石雨鹭，郑 瑞，靳亚军，栾维江

（1.天津师范大学生命科学学院，天津300387；2.天津师范大学天津市动植物抗性重点实验室，天津300387）

水稻成花素是抽穗开花的促进因子，是一种在叶片中形成并转运到顶端分生组织起作用的小分子蛋白.该蛋白因具有磷脂酰乙醇胺（phosphatidylethanolamine-binding protein，PEBP）的结合结构域，属于PEBP蛋白家族.PEBP 基因家族在进化上十分保守，广泛存在于细菌、动物和植物中[1].就植物中的PEBP 编码基因而言，根据编码氨基酸序列的同源性，又分为FT-like、TFL-like 和MFT-like 3个亚家族[2].FT-like 和TFL-like亚家族基因可能是由MFT-like 亚家族基因进化而来[1].

植物成花素基因最早在拟南芥中得到鉴定，拟南芥基因组包含8个PEBP 编码基因[3]，其中已知的FT是成花素，可以促进拟南芥的开花；TFL1 是拟南芥的反成花素，抑制其开花[4].油菜基因组包含26个PEBP 基因[5].大豆基因组包含23个PEBP 基因[6]，其中GmFT2a和GmFT5a 可以调控开花时间，促进大豆的开花[7].水稻基因组包含19个PEBP 基因，其中，13个为FTLike 成员，已明确功能的Hd3a 和RFT1 分别是水稻在短日照（SD）和长日照（LD）条件下的成花素基因[8]，可以在SD 和LD 条件下促进水稻的成花，其余成员的功能未知；4个属于TFL-like 成员，可能具有反成花素作用；2个属于MFT-like 成员，即OsMFT1 和OsMFT2，它们在种子发育和萌发过程中呈现出较高的表达水平[9]，过量表达OsMFT1 可推迟开花，并且改变穗型，2个成员的详细功能还不明确.

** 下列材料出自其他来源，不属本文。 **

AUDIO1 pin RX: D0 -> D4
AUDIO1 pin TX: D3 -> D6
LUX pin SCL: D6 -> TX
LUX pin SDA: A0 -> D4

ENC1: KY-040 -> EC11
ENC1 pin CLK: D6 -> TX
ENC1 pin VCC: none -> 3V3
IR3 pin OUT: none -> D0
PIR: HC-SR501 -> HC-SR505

CRISPR/Cas9 系统是近几年发展的一种准确、高效、应用广泛的基因编辑技术，与锌指核酸酶技术（ZFNs）、转录激活样效应因子核酸酶技术（TALENs）相比优势突出[10].CRISPR/Cas9 系统作用机理简单，仅需通过1个sgRNA（single guide RNA） 和核酸酶（Cas9）就可以实现基因的定点编辑[11-12].在gRNA 的引导下识别将要切割的靶序列，由Cas9 蛋白在靶点附近切割DNA 双链产生染色体双链断裂，随后通过非同源末端连接进行修复，由于修复的不准确导致碱基插入或缺失，从而造成基因突变[13].目前，已有研究表明，CRISPR/Cas9 系统在拟南芥、小麦、水稻、玉米、烟草以及苔藓植物中得到了应用[14].

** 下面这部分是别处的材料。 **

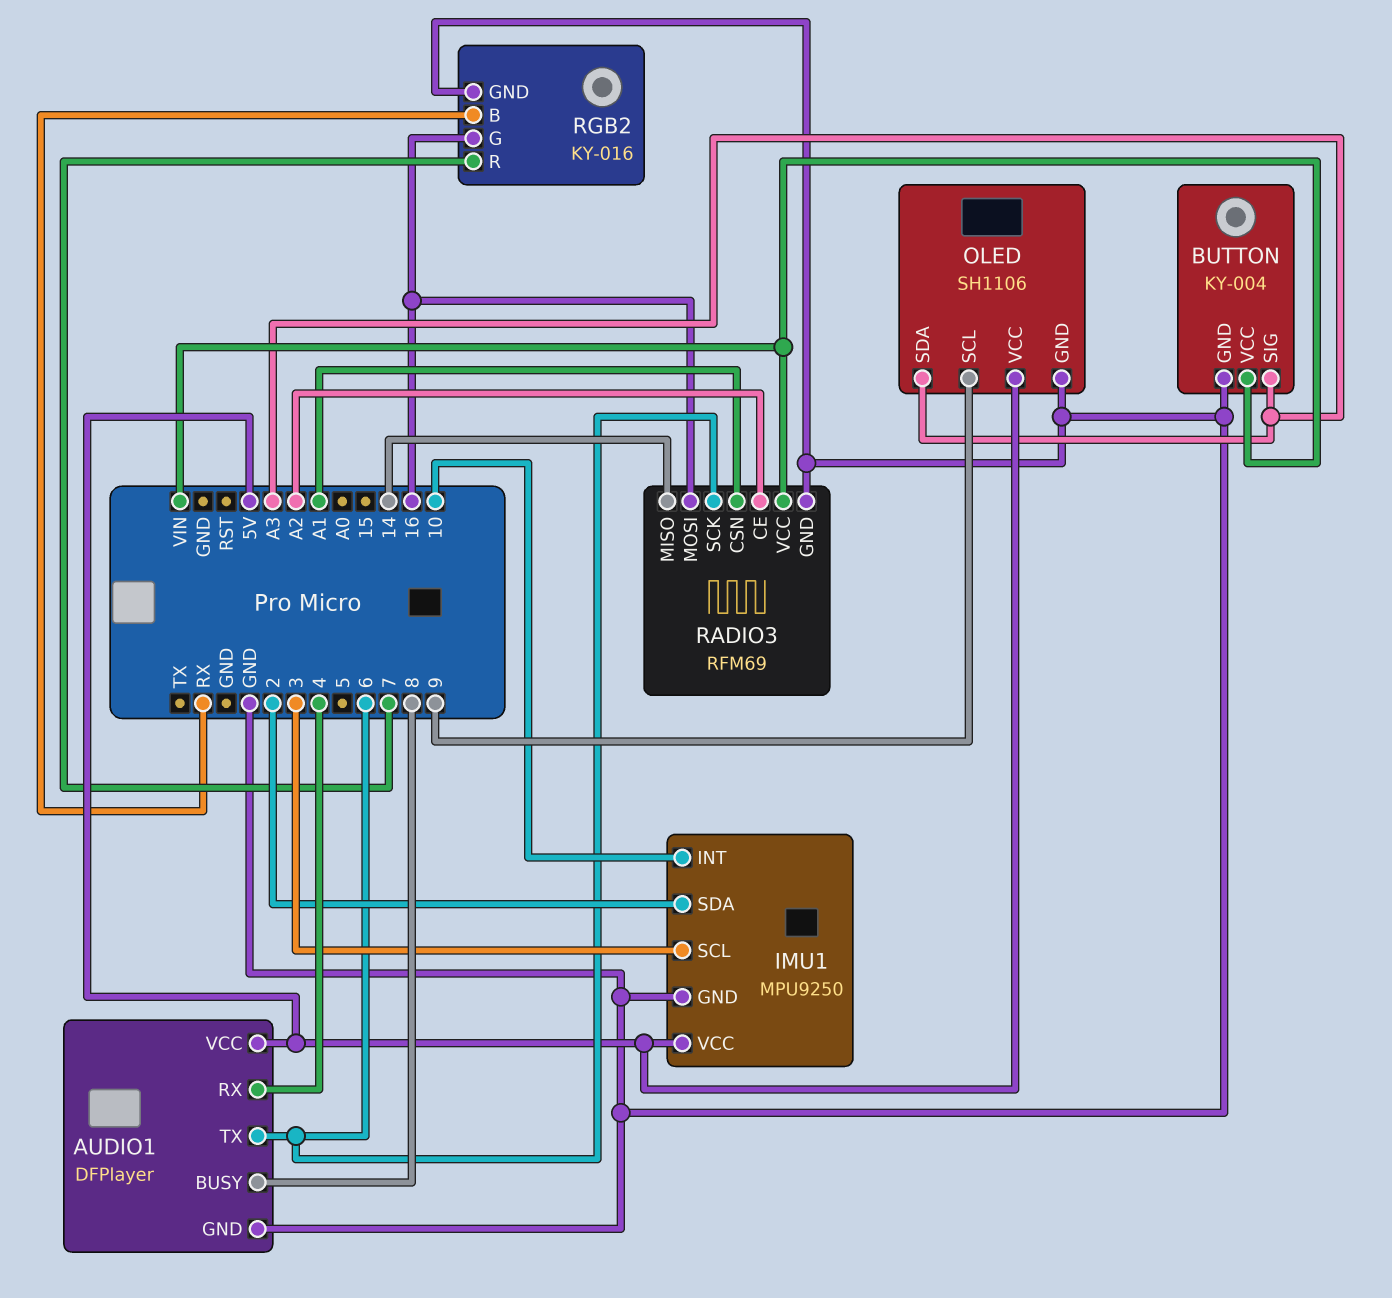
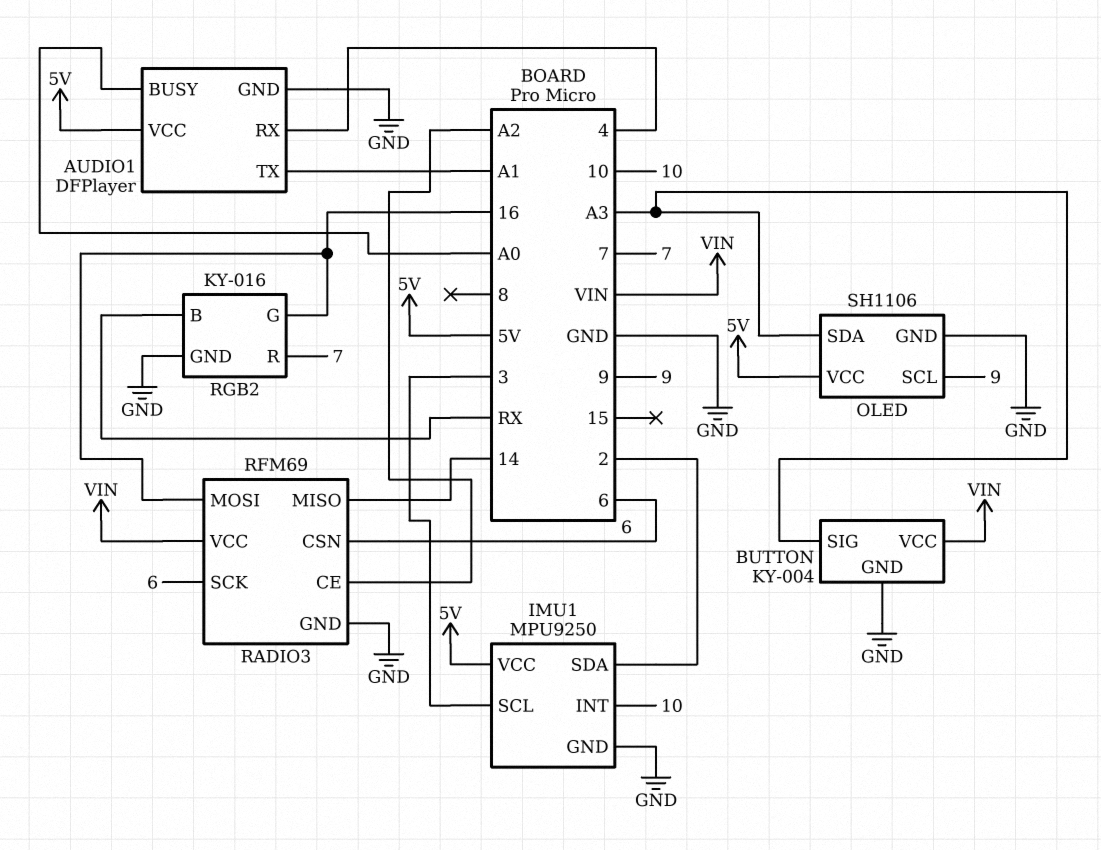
AUDIO1 pin BUSY: 8 -> A0
AUDIO1 pin TX: 6 -> A1
RADIO3 pin CSN: A1 -> 6

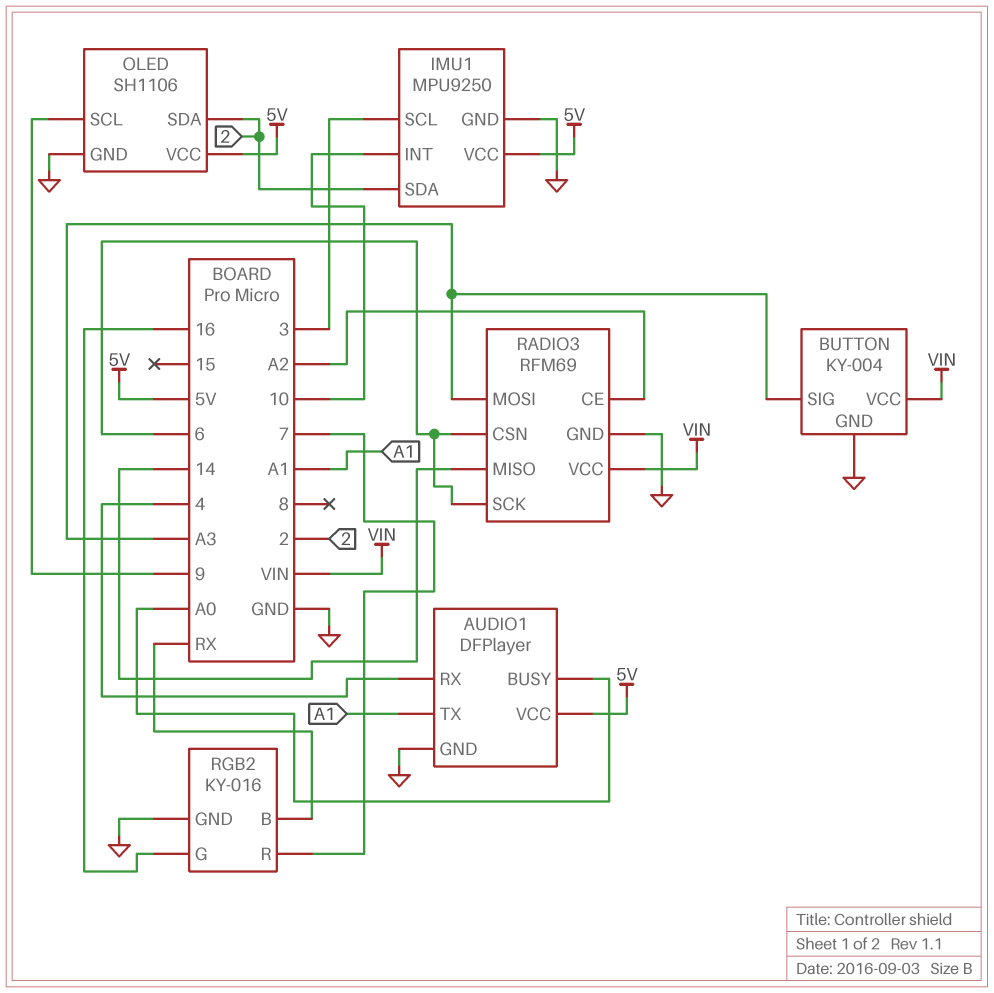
OLED pin SDA: A3 -> 2
RADIO3 pin MOSI: 16 -> A3

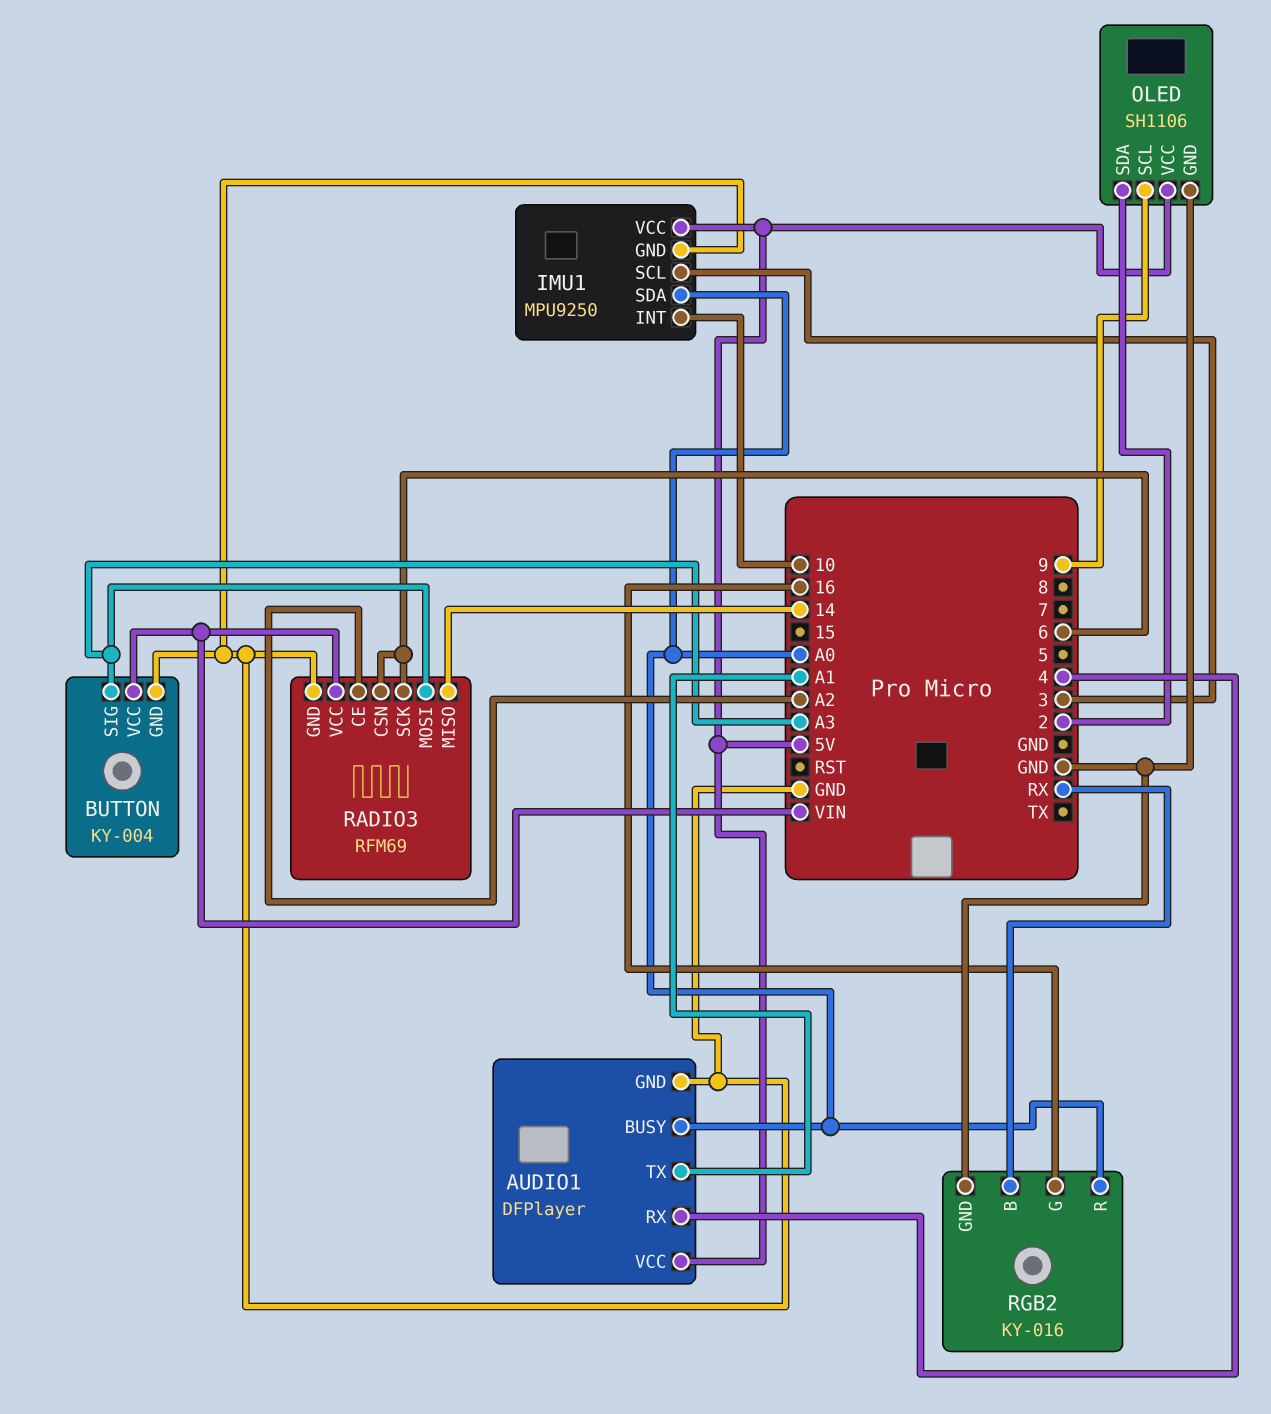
IMU1 pin SDA: 2 -> A0
RGB2 pin R: 7 -> A0

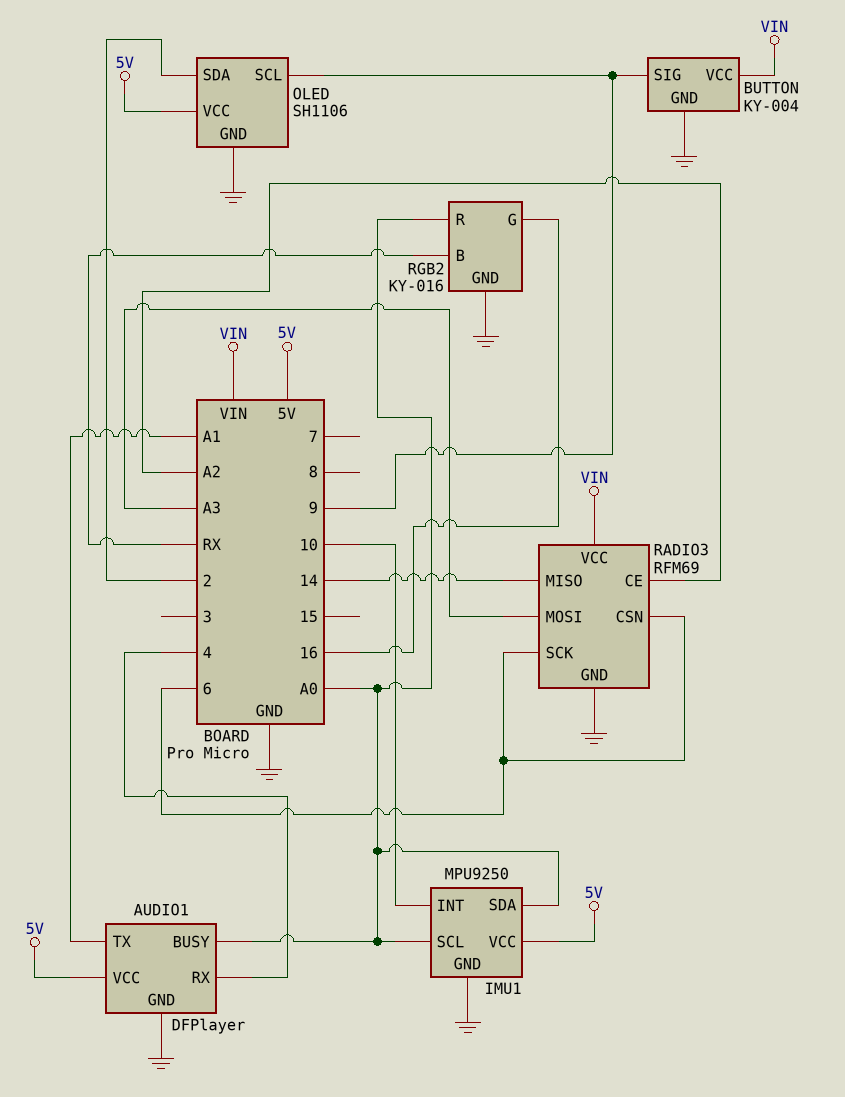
BUTTON pin SIG: A3 -> 9
IMU1 pin SCL: 3 -> A0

本研究利用CRISPR/Cas9 技术对水稻的OsDTH13基因进行定点编辑，并对获得的编辑植株进行测序分析，明确其编辑突变类型，得到了编辑突变体，为后续OsDTH13 基因的功能研究提供实验基础.

1 材料与方法

1.1 实验材料

粳稻品种中花11（Oryza sativa L.ssp. Japonica cv.Zhonghua11）及其转基因植株均种植于天津师范大学实验田，田间保持常规管理.

1.2 靶位点选择及引物设计

利用E-CRISPR（http：//www.e-crisp.org）在线设计平台对OsDTH13 基因的编码区序列进行分析，选用2个GN19NGG 特征的序列作为编辑靶位点（分别为TG1 和TG2），以提高编辑效率.这2个靶点在目的基因的第一个外显子上，GC 含量分别为60%和50%，发夹结构较少. 将设计好的靶点在NCBI 数据库中进行BLAST 比对，证实其具有良好的特异性，脱靶概率低.

1.3 CRISPR/Cas9 载体的构建

分别取2个靶点TG1 和TG2 的上下游引物各10 μL，进行退火反应.PCR 反应程序为：95℃，3 min；以0.1 ℃/s 的速率降温至22 ℃，获得靶点特异片段.含有sgRNA 的OsU6SK 载体用限制性内切酶BbsⅠ进行过夜酶切，回收酶切产物，将其分别与2个靶位点特异片段于16 ℃过夜连接.连接产物热激转化后，挑取单克隆进行菌液PCR 鉴定.鉴定正确的阳性质粒与含有Cas9 的35S-Cas9-SK 载体及双元pCAMBIA1300载体，分别用相应的限制性内切酶进行酶切，回收后进行连接，获得可以转化水稻的双元重组载体.

1.4 转基因植株的分子鉴定

将构建成功的CRISPR/Cas9 重组载体转入农杆菌，利用农杆菌介导的遗传转化法获得转基因植株.将转基因植株移栽至实验田，待其生长到5 叶期，收集叶片，用CTAB 法提取水稻基因组DNA.以载体中的特异性潮霉素基因作为选择标记进行PCR 分子鉴定.所用PCR 程序为：94 ℃预变性4 min；94 ℃变性30 s，56 ℃退火30 s，72 ℃延伸30 s，30个循环；72 ℃终延伸7 min，4 ℃保存.

1.5 转基因植株的突变类型分析

由于2个靶点TG1 和TG2 的位置相近，因此可以用同一对引物进行检测. 依据OsDTH13 的基因组序列，在靶点序列上下游约250 bp 处设计靶点编辑检测引物进行PCR 扩增，用琼脂糖凝胶电泳进行检测.将PCR 产物送至生工生物工程股份有限公司测序，测序结果与野生型序列比对分析.如测序结果为套峰，则利用在线平台DSDecodeM（http：//dsdecode.scgene.com/）对突变位点进行解码，并用凝胶电泳进行验证，确定突变类型.

2 结果与分析

2.1 OsDTH13 序列分析及靶位点的选择

OsDTH13 基因的DNA 序列长1576 bp，含有4个外显子和3个内含子，编码序列总长558 bp，编码186个氨基酸，其结构如图1 所示.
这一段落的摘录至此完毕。